Sep 6, 2013
With nearly $100 million in TIF funds being spent on the first phase of a massive development on the south lakefront, a community summit on Saturday will discuss strategies to win a community benefits agreement for the project.
The Coalition for a Lakeside CBA meets Saturday, September 7, from 9 a.m. to 2 p.m. at Our Lady of Guadalupe Church, 3200 E. 91st.
Jennifer Epps-Addison of the Partnership for Working Families will discuss how community benefits agreements (CBAs) across the country have won opportunities for local workers and communities, and Tom Tresser of CivicLab will present an analysis of all TIFs in three local wards.
The Coalition will also release results of a new survey of Southeast Side residents.
Site developer McCaffrey Interests has been granted $96 million in TIF support from the city for the first phase of a vast new redevelopment of the former site of US Steel’s South Works (USX) plant, dubbed Chicago Lakeside. Ultimately McCaffrey plans over 13,000 units of housing, 17.5 million square feet of retail, 125 acres of parks and a 1,500-slip marina.
The TIF subsidy will cover one-fourth of development costs for the first phase of the project, which will include 1 million square feet of retail and restaurants and 848 units of housing. The first phase is planned for the northwest corner of the 530-acre site, which runs south from 79th Street along the lakefront to the Calumet River.

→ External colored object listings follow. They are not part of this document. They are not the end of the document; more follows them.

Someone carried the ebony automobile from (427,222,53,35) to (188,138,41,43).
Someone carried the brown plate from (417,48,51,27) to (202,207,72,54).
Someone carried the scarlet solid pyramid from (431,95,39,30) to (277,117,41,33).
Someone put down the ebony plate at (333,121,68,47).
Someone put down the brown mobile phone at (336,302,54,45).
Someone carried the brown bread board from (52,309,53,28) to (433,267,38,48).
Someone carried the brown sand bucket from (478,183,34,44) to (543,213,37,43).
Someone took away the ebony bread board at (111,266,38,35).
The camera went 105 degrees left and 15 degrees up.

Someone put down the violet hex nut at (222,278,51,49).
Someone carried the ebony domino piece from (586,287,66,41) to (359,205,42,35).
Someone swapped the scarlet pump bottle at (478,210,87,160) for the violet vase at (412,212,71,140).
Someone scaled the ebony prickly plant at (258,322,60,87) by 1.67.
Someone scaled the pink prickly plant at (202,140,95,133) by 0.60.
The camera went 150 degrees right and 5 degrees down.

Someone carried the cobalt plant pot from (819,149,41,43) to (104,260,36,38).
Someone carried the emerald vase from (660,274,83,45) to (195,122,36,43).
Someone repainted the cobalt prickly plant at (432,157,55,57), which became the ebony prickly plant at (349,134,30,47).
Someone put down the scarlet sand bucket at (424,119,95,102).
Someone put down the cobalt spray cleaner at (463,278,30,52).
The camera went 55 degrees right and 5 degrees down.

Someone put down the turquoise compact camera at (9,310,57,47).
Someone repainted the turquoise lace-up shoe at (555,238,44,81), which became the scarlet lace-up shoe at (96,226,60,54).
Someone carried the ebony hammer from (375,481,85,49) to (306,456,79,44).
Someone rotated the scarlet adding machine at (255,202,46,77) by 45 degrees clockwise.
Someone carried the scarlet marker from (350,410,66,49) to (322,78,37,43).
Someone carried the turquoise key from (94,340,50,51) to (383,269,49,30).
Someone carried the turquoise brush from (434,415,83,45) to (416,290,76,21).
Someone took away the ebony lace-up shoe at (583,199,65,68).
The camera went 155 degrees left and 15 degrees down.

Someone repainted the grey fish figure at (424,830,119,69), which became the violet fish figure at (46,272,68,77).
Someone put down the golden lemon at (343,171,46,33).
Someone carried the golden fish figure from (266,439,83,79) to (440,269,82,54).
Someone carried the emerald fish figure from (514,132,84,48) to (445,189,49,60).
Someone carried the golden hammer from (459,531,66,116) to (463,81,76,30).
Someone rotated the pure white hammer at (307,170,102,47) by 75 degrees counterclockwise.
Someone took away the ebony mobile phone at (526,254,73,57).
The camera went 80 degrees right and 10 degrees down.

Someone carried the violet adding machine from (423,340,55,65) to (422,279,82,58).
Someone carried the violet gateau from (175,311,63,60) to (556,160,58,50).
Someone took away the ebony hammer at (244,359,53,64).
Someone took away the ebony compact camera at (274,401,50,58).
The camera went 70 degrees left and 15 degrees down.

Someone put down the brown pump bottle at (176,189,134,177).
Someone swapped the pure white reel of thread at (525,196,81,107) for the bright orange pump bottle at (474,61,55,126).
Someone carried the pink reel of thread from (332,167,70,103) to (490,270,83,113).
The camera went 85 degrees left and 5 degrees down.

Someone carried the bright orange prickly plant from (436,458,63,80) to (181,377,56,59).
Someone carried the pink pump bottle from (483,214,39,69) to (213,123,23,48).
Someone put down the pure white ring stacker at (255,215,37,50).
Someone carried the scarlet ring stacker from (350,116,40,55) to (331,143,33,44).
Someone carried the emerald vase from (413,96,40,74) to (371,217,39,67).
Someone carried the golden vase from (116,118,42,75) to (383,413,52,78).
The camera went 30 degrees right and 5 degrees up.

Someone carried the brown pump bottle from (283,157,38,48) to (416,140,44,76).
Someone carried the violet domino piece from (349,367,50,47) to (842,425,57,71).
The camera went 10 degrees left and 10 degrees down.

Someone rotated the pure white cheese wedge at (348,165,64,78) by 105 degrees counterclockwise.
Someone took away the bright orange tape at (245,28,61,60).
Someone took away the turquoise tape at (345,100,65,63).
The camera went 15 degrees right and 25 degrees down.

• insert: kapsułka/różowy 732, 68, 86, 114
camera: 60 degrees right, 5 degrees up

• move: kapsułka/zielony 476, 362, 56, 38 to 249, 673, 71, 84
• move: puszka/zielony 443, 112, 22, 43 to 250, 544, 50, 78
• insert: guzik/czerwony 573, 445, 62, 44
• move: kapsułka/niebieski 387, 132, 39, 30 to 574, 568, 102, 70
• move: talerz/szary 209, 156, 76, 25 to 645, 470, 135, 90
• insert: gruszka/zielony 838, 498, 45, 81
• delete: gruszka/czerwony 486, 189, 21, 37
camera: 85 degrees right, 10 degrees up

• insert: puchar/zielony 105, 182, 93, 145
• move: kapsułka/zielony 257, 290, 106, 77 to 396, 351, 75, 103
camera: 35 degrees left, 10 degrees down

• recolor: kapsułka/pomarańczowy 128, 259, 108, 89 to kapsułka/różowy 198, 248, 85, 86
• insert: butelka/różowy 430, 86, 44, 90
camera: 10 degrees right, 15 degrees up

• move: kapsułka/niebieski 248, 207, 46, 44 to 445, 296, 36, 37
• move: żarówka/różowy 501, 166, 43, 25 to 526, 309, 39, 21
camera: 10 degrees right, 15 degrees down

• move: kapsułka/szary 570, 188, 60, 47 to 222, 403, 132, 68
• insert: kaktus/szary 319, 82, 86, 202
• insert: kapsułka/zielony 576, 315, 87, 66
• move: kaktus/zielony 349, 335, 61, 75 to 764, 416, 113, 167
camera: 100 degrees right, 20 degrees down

Concerns about displacement
A major concern is that development could cause displacement in the adjoining area, as it has in other communities, with property tax increases as home values rise forcing longtime residents to leave, said Amelia NietoGomez of the Alliance of the South East, an organizer of the coalition.
The coalition wants property tax relief for longtime residents as part of a CBA, she said. According to the new survey, families on the Southeast Side have lived in the community for an average of 32.6 years; in South Chicago and the East Side, the average is 50.1 years, she said.
“Our people have lived here and worked here,” said Sylvia Ortega, a 37-year resident who is president of the Bush Homeowners and Tenants Association, directly across from the site. “We survived the closing of the steel mills, the unemployment, the gangs and the blight. We want to stay here.
“Our tax dollars are paying for the development,” she said. “Our community needs to benefit from the development. We don’t want to be left behind.”
Housing is another issue that organizers hope a CBA will address. While the TIF provides for 20 percent of new units to be affordable, the affordability standard is based on the six-county area median income rather than the immediate area, where it’s much lower. That means even affordable units could be out of reach of local residents without extra protections, NietoGomez said.
“You don’t want an artificial line between the new development and the existing residential community, and one way to prevent that is to make sure new affordable housing is on-site and fits the profile of neighborhood income,” commented Kevin Jackson of the Chicago Rehab Network.
The Coalition is also calling for training programs and employment of local residents in the new development — and for partnerships with local schools focusing on science and technology.
“This development is going to take decades, so we want education and training for kids who are in school now so that when they graduate, they can qualify not just for construction jobs but as project managers, engineers, and for green jobs,” said NietoGomez.
“Development is great, we are looking forward to it, but there needs to be a balance with community needs,” she said. “The families that live here deserve to be able to stay, and they deserve to benefit from the development.”
Tresser said that of the $96 million allocated for the first phase of the project, just $1 million is set aside for job training. “I’m not sure that’s going to be enough to reach the grassroots.”
He added: “If we’re going to be spending public money, we should be getting high-quality, good-paying jobs.”
Two TIF districts — Chicago Lakeside and South Works — cover the site. According to a McCaffrey brochure, the city has committed to spending $60 million on a new high school and $20 million for a new marina, among other projects. The Chicago Park District has committed $120 million to new park development on the site, according to the brochure.
Currently work is being completed on the extension of Lake Shore Drive and Route 41 to serve the site, funded by $30 million in federal and state funds.